PB2442 BRONCHOSCOPIC TREATMENT WITH FRESH FROZEN PLASMA AND TISSUE PLASMINOGEN ACTIVATOR FOR A CHILD WITH TYPE 1 PLASMINOGEN DEFICIENCY

Abstract

Background:Congenital plasminogen deficiency is a genetic disease with autosomal recessive inheritance pattern. Fibrous plaques that accumulate in the mucosal surfaces of oral cavity, eye and respiratory tract.Aims:We aimed to report the first bronchoscopic usage of fresh frozen plasma (FFP) and tissue plasminogen activator (t‐PA) for respiratory complications of a child with plasminogen deficiency.Methods:A child with plasminogen deficiency treated with FFP, t‐PA is reported.Results:A one‐year‐old male patient was admitted to the hospital for 1 week with cough and increased respiratory distress. Antibiotic therapy was started for bronchopneumonia.From his medical history it was learned that he had lingous conjunctivitis, in addition a ventriculo‐peritoneal shunt was inserted due to hydrocephalus in the antenatal period. His parents were cousins. The patient had significant paracardiac infiltrations, linear infiltrations in the parenchyma of the chest x ray.

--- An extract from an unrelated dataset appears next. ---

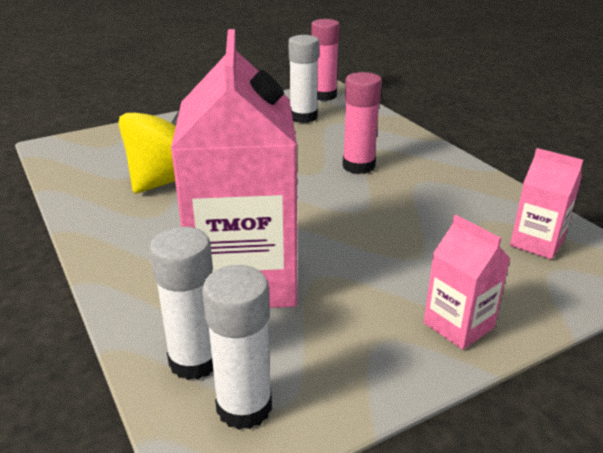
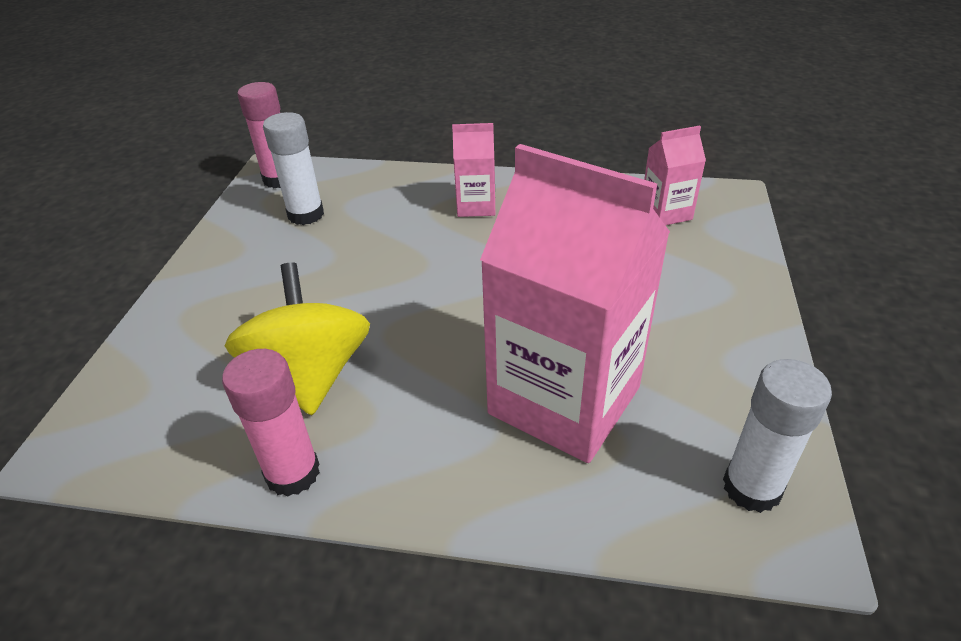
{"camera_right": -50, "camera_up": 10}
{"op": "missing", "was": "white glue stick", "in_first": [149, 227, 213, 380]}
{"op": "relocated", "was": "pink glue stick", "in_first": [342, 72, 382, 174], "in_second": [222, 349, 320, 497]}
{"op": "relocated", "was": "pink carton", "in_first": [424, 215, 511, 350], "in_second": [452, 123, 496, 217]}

The patient was thought to have plasminogen deficiency by clinical findings and his plasminogen level was found to be 14% (N: 70‐130%).Type 1 plasminogen deficiency and related pulmonary involvement were considered. Bronchoscopy was performed. There were fibrin deposits in the trachea and bronchi. Recurrent pulmonary lavage was performed with FFP and t‐PA. Fibrin plugs occluding the bronchial cuffs were decreased and some of them disappeared.The patient recovered from respiratory distress that required high flow oxygen therapy, and discharged. Homozygous frameshift mutation in the PLG gene was detected.Summary/Conclusion:In this case, it has been firstly reported that total pulmonary lavage treatment with FFP and t‐PA can be a useful treatment method for paitents with plasminogen deficiency in the English literature.